The difference between nitrox and normal air is the percentage of oxygen. Nitrox contains more than the 21% oxygen found in normal air but below 40% of the total. Nitrox tanks are filled with a mix of nitrogen and oxygen. Recreational divers typically dive a mix that is a 32% oxygen blend.
Blowing Up the Nitrox Deep-Dive Myth
Careless or inexperienced divers who don’t watch their depth or manage their buoyancy carefully can easily exceed the allowable depth of their dive, which puts them at a higher risk of oxygen toxicity (OXTOX). OXTOX is a greater hazard at deeper depths, and the higher oxygen percentage in nitrox blends means that there will be an increased risk of OXTOX as well as the risk of seizure and drowning.
Experienced divers are usually aware of the warning symptoms of OXTOX. While symptoms such as lights flashing before the eyes, ringing in the ears, nausea, fatigue, and confusion may warn of danger, they are not reliable since seizures can also hit without warning. Taking your dive deeper than tables allow is always a terrible idea, and that is all the more the case with nitrox.
The holy grail of SCUBA is finding a way to extend your bottom time, and this makes the use of nitrox appealing. When divers are breathing air at depth, the pressure from the water causes nitrogen from the air they are breathing to dissolve into the bloodstream. If you exceed your nitrogen load or neglect decompression stops as required, you put yourself at risk of Decompression Sickness (DCS), which means a painful trip to a decompression chamber or even death. Diving with nitrox minimizes nitrogen loading while increasing your bottom time.
Three Benefits of Diving Nitrox
Longer Bottom Time
Extending your dive time is a primary benefit of nitrox. The lower percentage of nitrogen in nitrox means that a diver experiences less nitrogen-loading during the dive.

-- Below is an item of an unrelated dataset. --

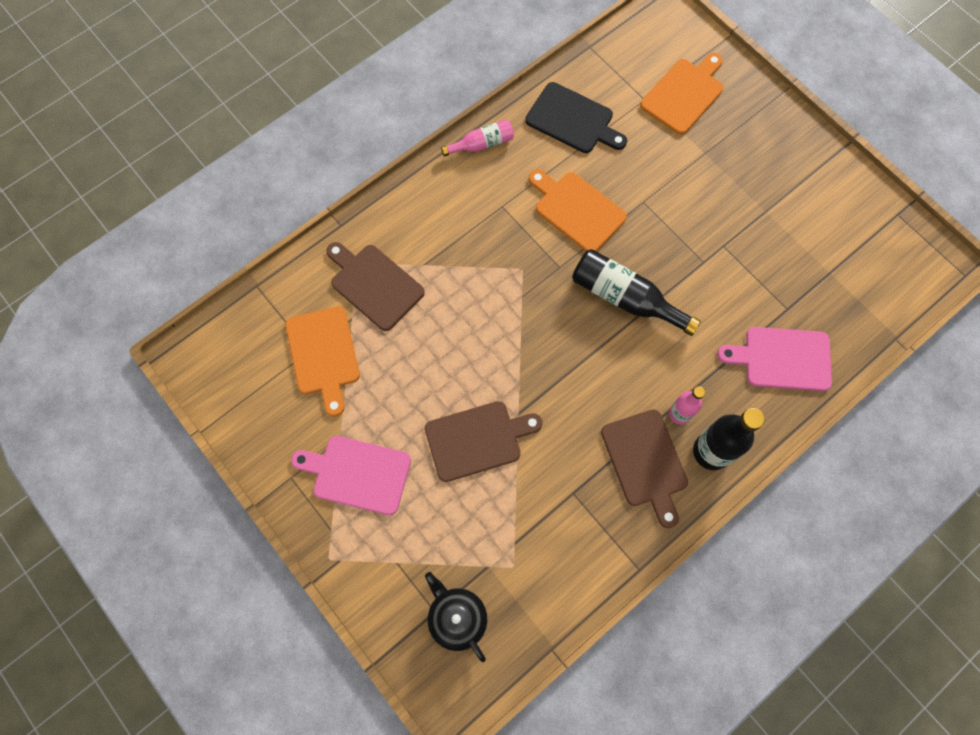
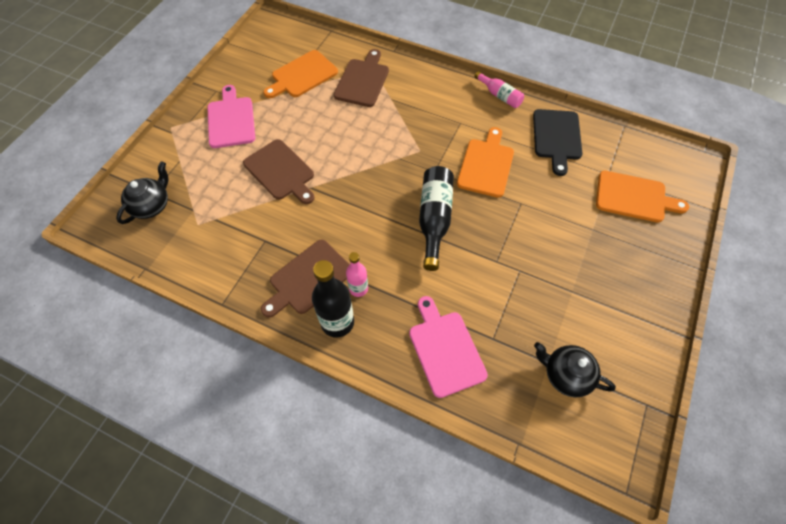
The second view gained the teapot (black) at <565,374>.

When you are taking on less nitrogen, your equivalent air depth (EAD) profile changes and you can dive longer. The dive time on a 30-meter dive can be doubled from 20 to 40 minutes, which is a significant improvement.
Shorter Surface Intervals
After investing precious time traveling to distant dive locations, maximizing your time in the water should be a priority. With multiple dives planned for one day, it is to your advantage to waste as little time as possible on the dive boat, off-gassing between dives. Nitrox limits your nitrogen-load and shortens your sit time, giving you more time underwater.
Many divers report that diving nitrox leaves them less fatigued following multiple dives. While this has not been proven scientifically, there is enough anecdotal evidence to suggest that older divers or less physically fit divers find that diving with nitrox helps relieve post-dive fatigue.
You will need to first become certified to dive nitrox so that you are not a danger to yourself or others. Once you’ve completed your certification, you will be able to responsibly and safely take to the water and catch those extra moments of solitude at depth.